Roman de 832 pages – se le procurer

La Chronique de Priscilla

Parmi les sujets qui me désintéressent totalement il y a la politique et tout ce qui touche à la religion. Ici ce sont les deux thèmes qui habillent tout le récit. On peut donc dire que lire les 800 et quelques pages de ce livre tient du miracle pour moi…Et le pire dans tout ça c’est que j’y ai même pris du plaisir !
Le gros point fort, selon moi: les personnages. Marc Masson, alias Hadès, est le principal atout de ce récit. À la fois fort et très humain, on se passionne pour sa carrière et son parcours de vie hors norme.
Le livre est palpitant, bourré de détails sans jamais être étouffant. C’est aussi une mine d’infos sur des faits réels qui jalonnent cette période noire des attentats du milieu des années 80, j’ignorais beaucoup de choses sur ces événements et j’ai trouvé intéressant d’en savoir plus.
Sincèrement, même après avoir fini cette lecture je me demande encore comment l’auteur à réussi l’exploit de me faire aimer une telle histoire….le talent, forcément.

Sally Rose a lu

Résumé : « Alors, en début de soirée, ce 3 août 1962, vint la Mort, index sur la sonnette du 12305 Fifth Helena Drive. La Mort qui essuyait la sueur de son front avec sa casquette de base-ball. La Mort qui mastiquait vite, impatiente, un chewing-gum. Pas un bruit à l’intérieur. La Mort ne peut pas le laisser sur le pas de la porte, ce foutu paquet, il lui faut une signature. Elle n’entend que les vibrations ronronnantes de l’air conditionné. Ou bien… est-ce qu’elle entend une radio là ? La maison est de type espagnol, c’est une « hacienda » de plain-pied ; murs en fausses briques, toiture en tuiles orange luisantes, fenêtres aux stores tirés. On la croirait presque recouverte d’une poussière grise. Compacte et miniature comme une maison de poupée, rien de grandiose pour Brentwood. La Mort sonna à deux reprises, appuya fort la seconde. Cette fois, on ouvrit la porte. De la main de la Mort, j’acceptais ce cadeau. Je savais ce que c’était, je crois. Et de la part de qui c’était. En voyant le nom et l’adresse, j’ai ri et j’ai signé sans hésiter. »

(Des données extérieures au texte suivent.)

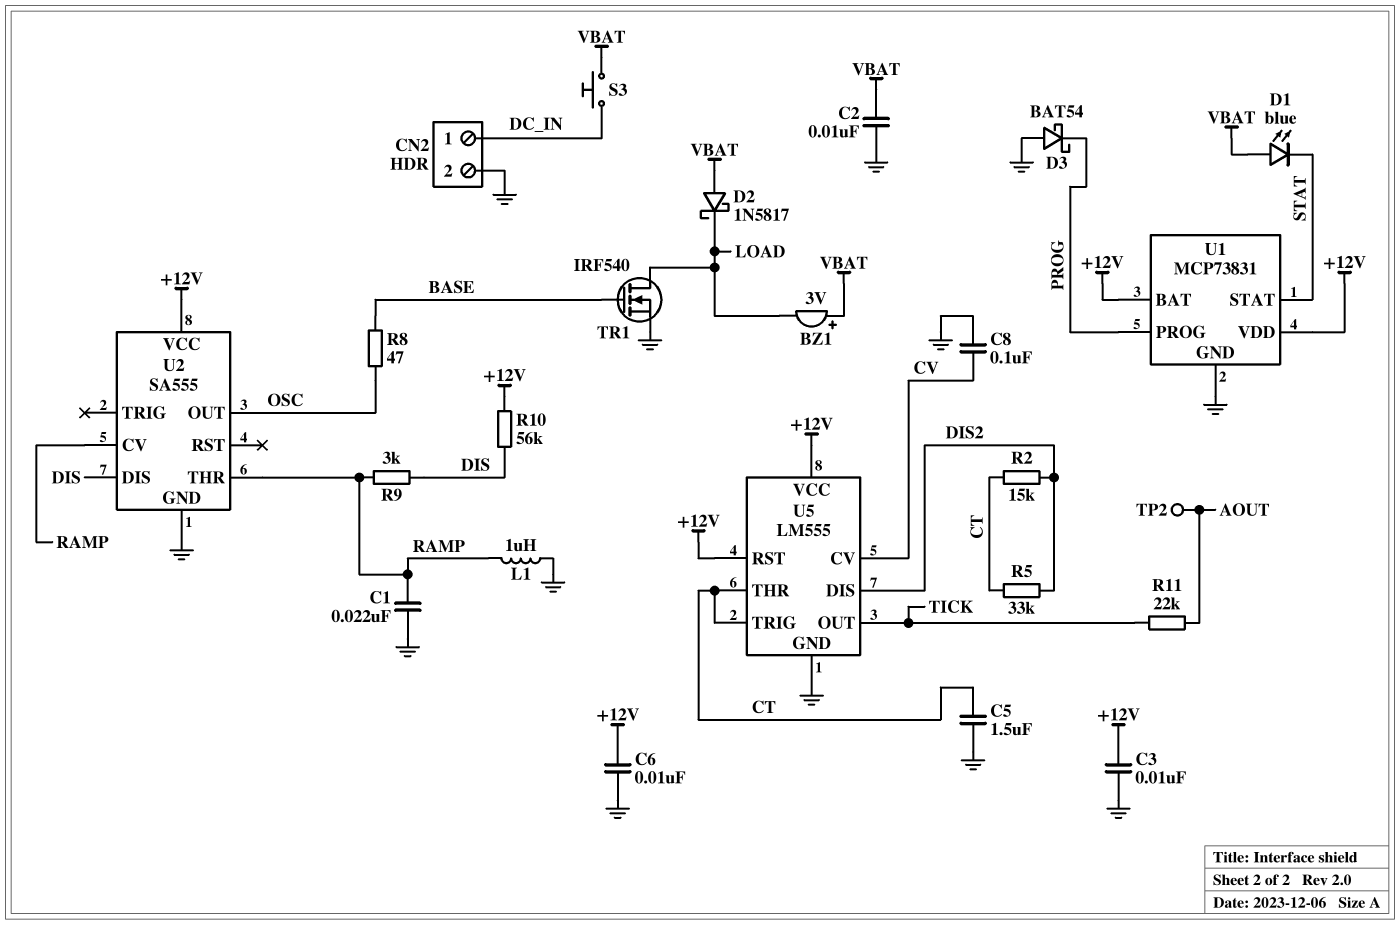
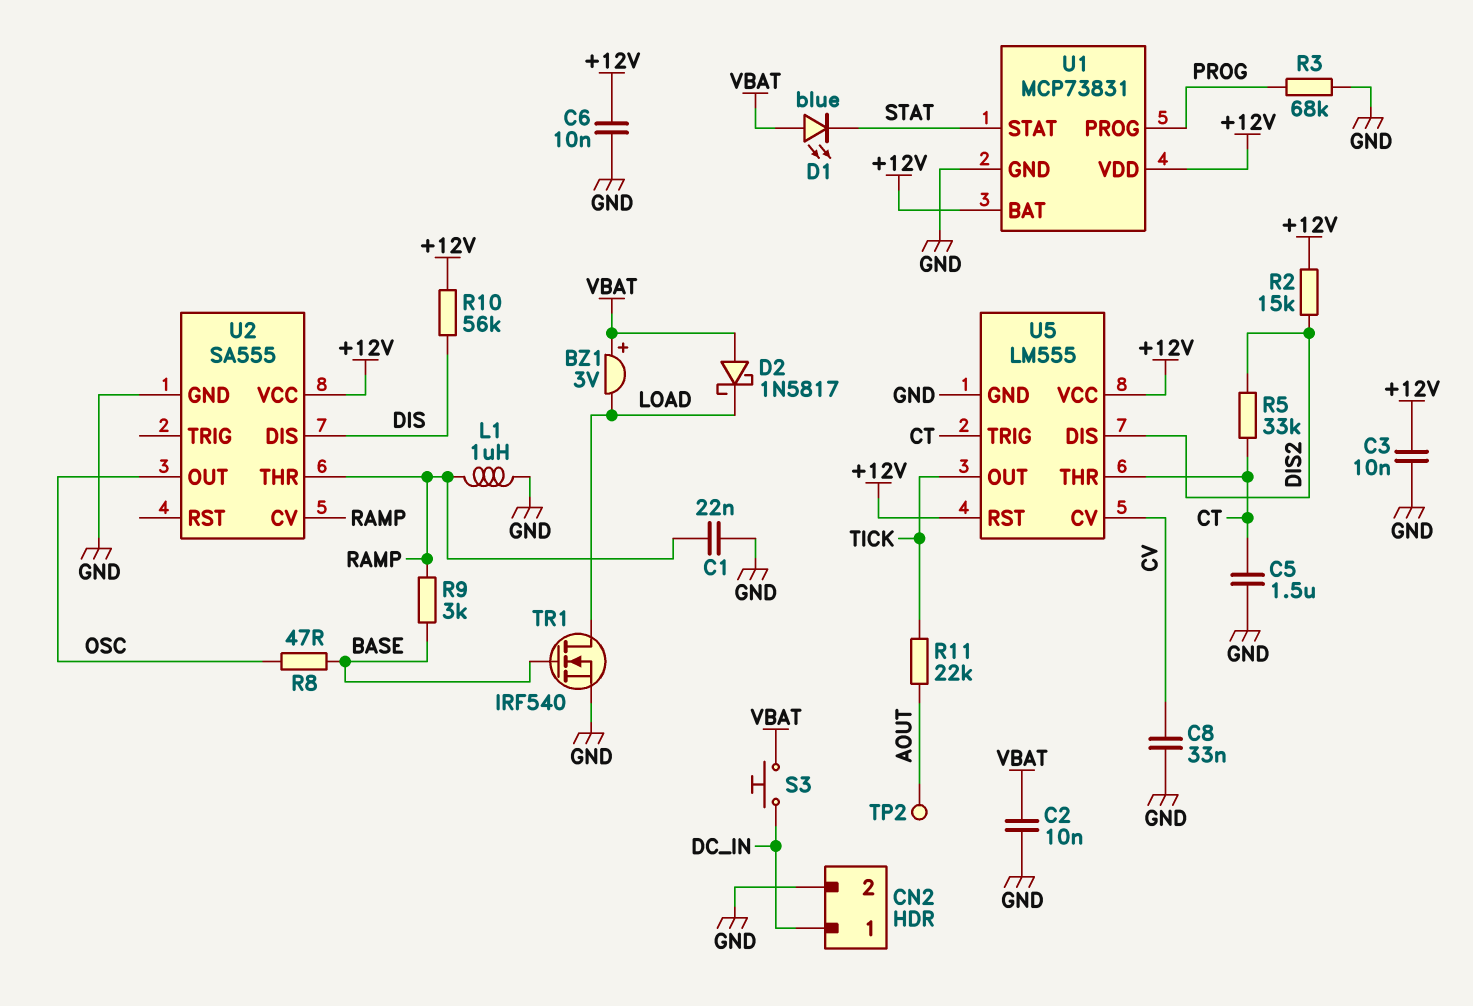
C8: 100nF (CV, GND) -> 33nF (CV, GND)
D3: schottky BAT54 (A GND, K PROG) -> none
R2: 15k (CT, DIS2) -> 15k (+12V, DIS2)
R3: none -> 68k (GND, PROG)
R9: 3k (DIS, RAMP) -> 3k (BASE, RAMP)

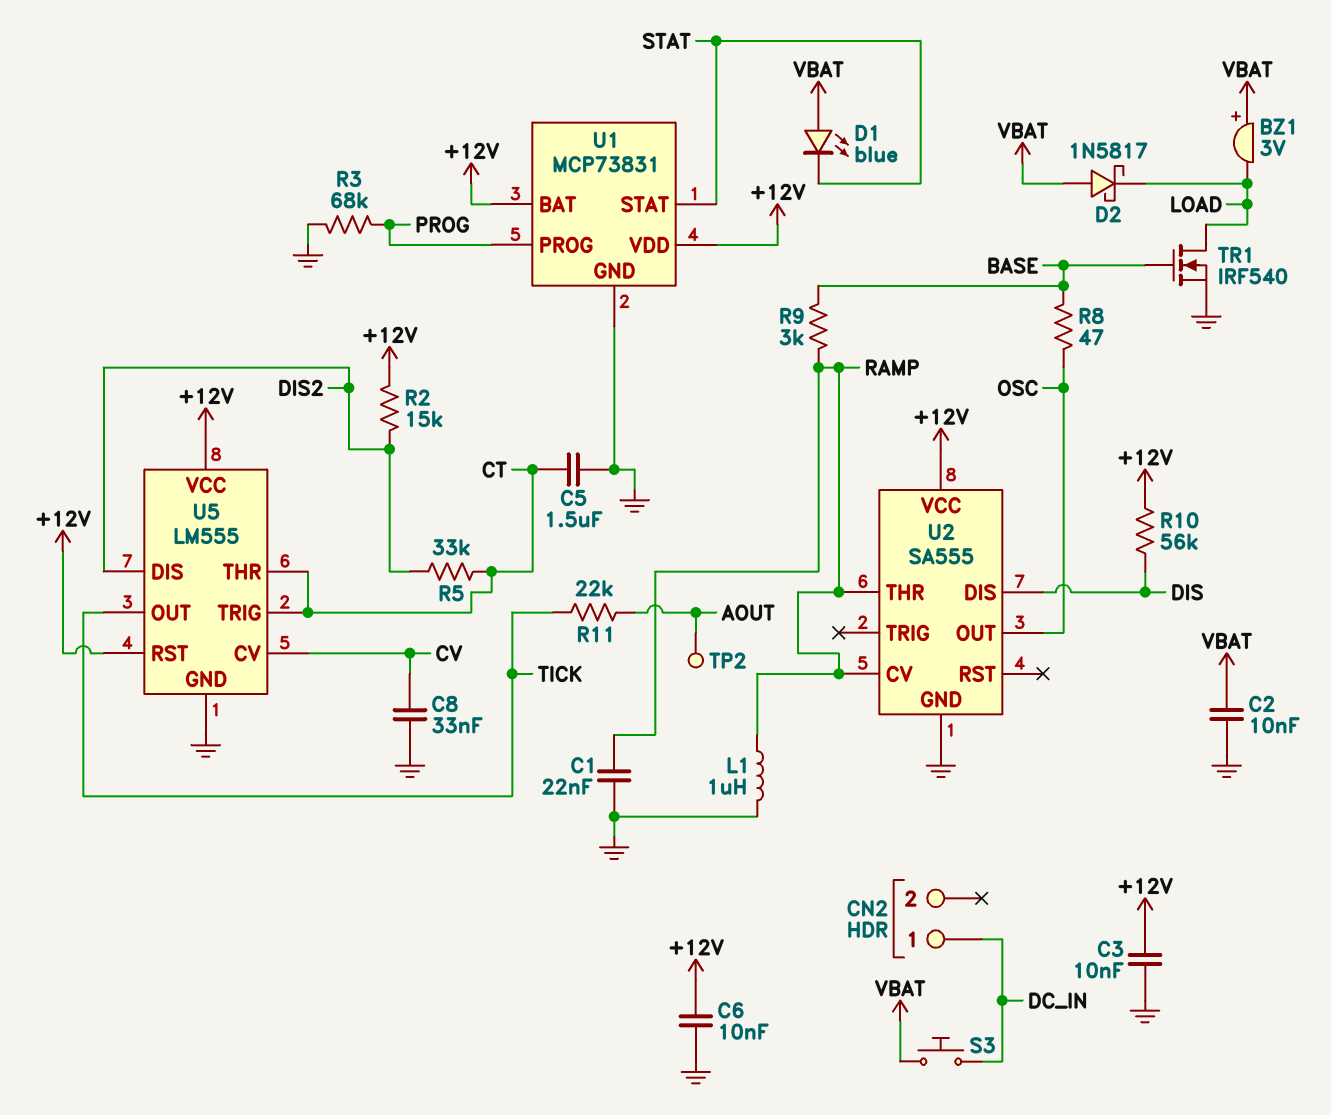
CN2 pin 2: GND -> none

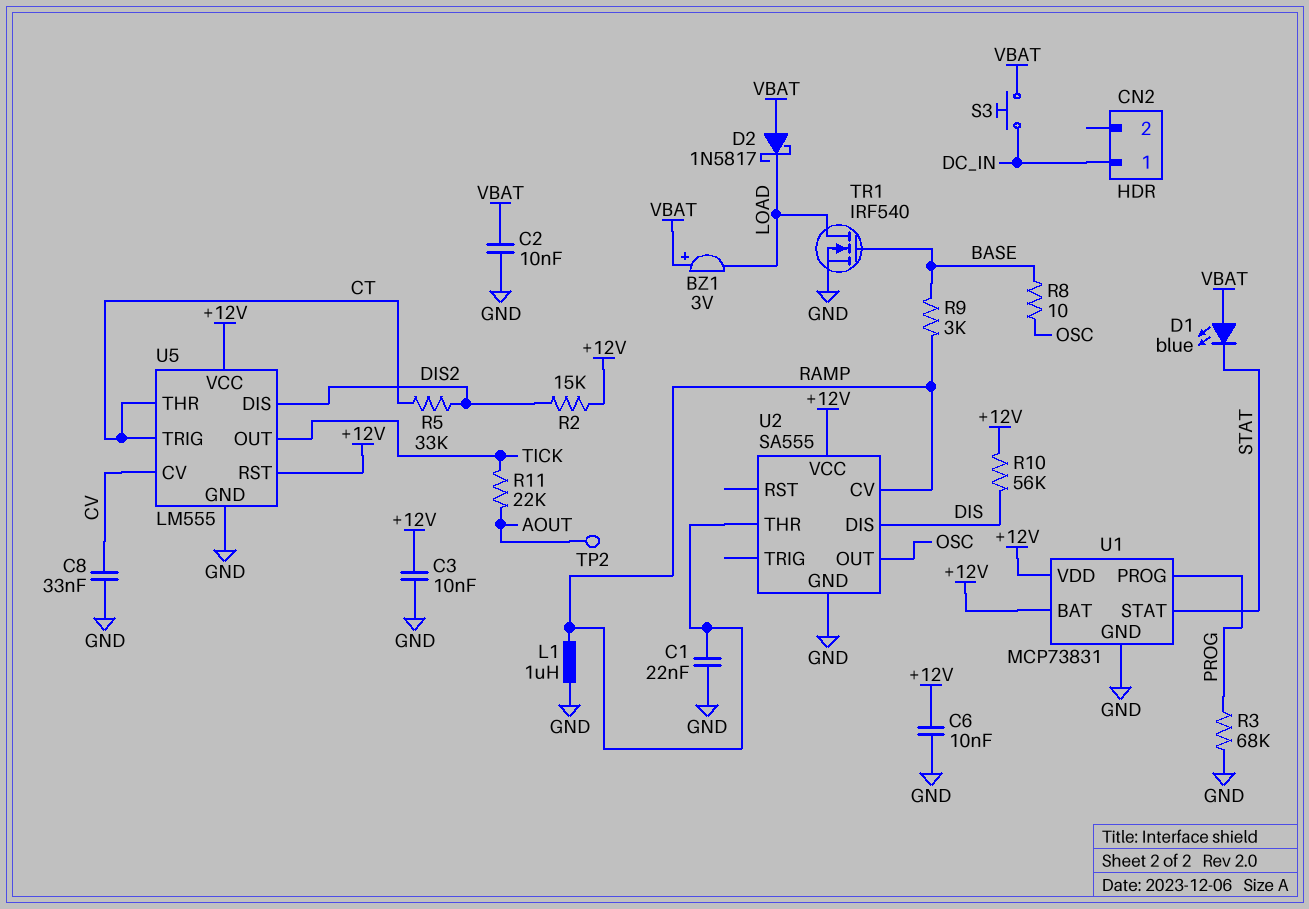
C5: 1.5uF (CT, GND) -> none
R8: 47 (BASE, OSC) -> 10 (BASE, OSC)

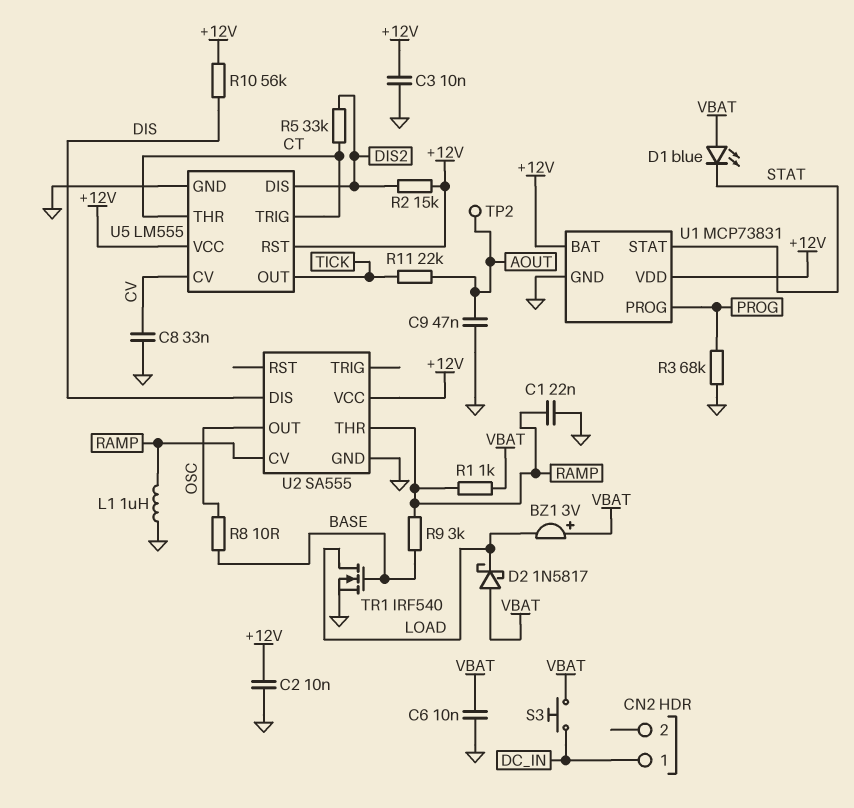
C2: 10nF (GND, VBAT) -> 10nF (+12V, GND)
C6: 10nF (+12V, GND) -> 10nF (GND, VBAT)
C9: none -> 47nF (AOUT, GND)
R1: none -> 1k (RAMP, VBAT)

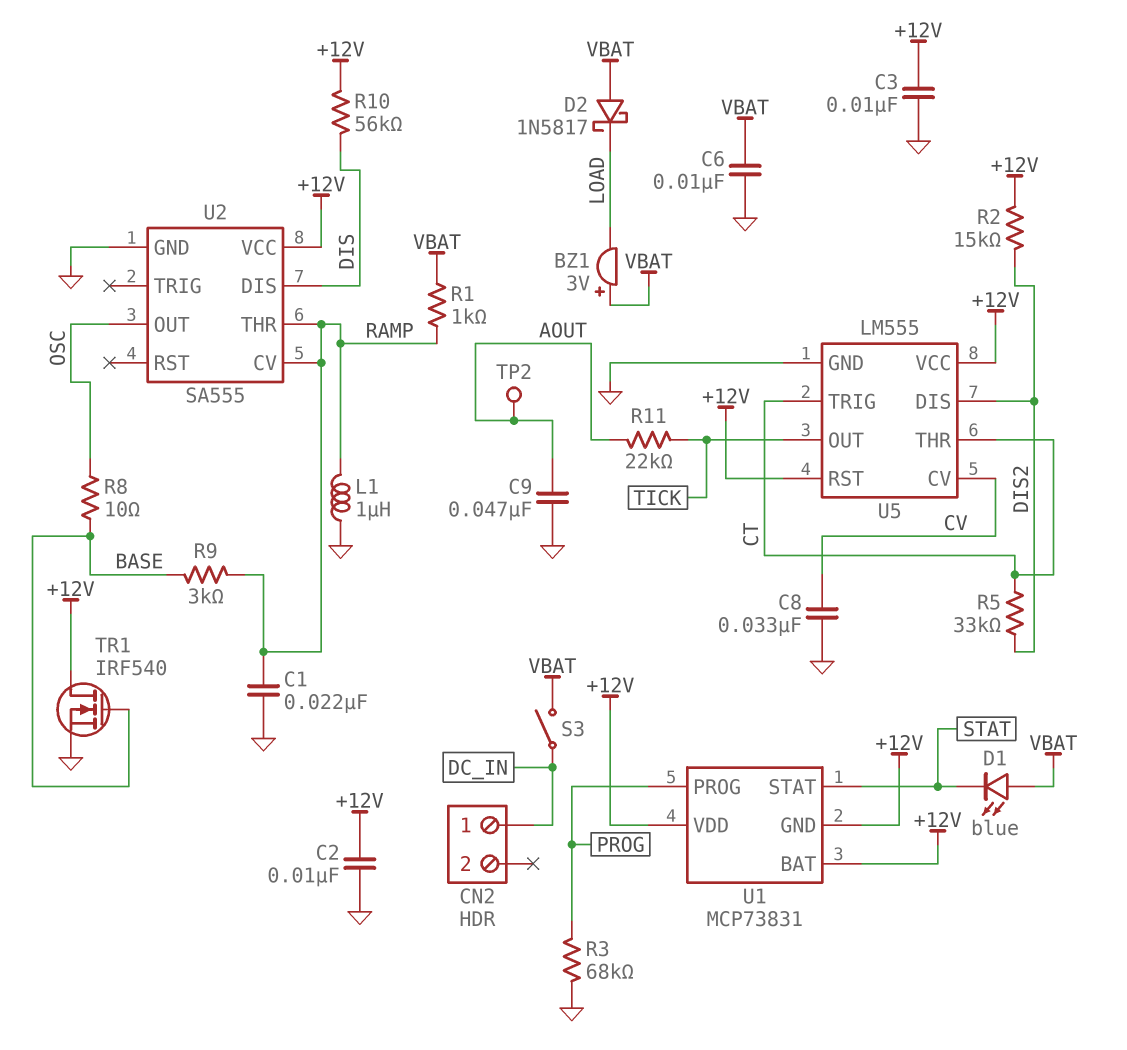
S3: button (DC_IN, VBAT) -> switch (DC_IN, VBAT)
TR1: NMOS IRF540 (G BASE, D LOAD, S GND) -> NMOS IRF540 (G BASE, D +12V, S GND)
U1 pin GND: GND -> +12V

Roman de 1 113 pages – se le procurer

Chronique de Sally Rose

Biographie fictionnelle, ce roman est une expérience littéraire de premier ordre.
Bien que flirtant de façon pressante avec les grands épisodes de la vie de Marilyn Monroe, l’autrice entreprend de mettre en exergue le point de vue de Norma Jean Baker. Que ressentait-elle ? Quelles étaient ses réflexions sur sa vie, sur le monde, sur les autres ?
C’est là que réside la beauté de l’exercice littéraire car si personne n’en sait rien, l’approche de Joyce Carol Oates est non seulement crédible mais semble parfaitement légitime.
Le lecteur passe donc 1 000 pages avec cette femme à fleur de peau qui exhale la souffrance autant que la beauté, dont la beauté est une souffrance.
Depuis longtemps, on sait que Marilyn n’était pas une petite blonde sexy et idiote mais une actrice au talent époustouflant d’une intelligence supérieure à la moyenne.
Dorénavant, je la regarderai aussi comme une femme écorchée vive, si pressée de plaire, qui voudrait tant que l’intérêt aux formes de Marilyn se porte sur l’esprit de Norma Jean.
Ce récit est envoutant, l’autrice fait preuve d’un grand talent en le conduisant avec tant de brio.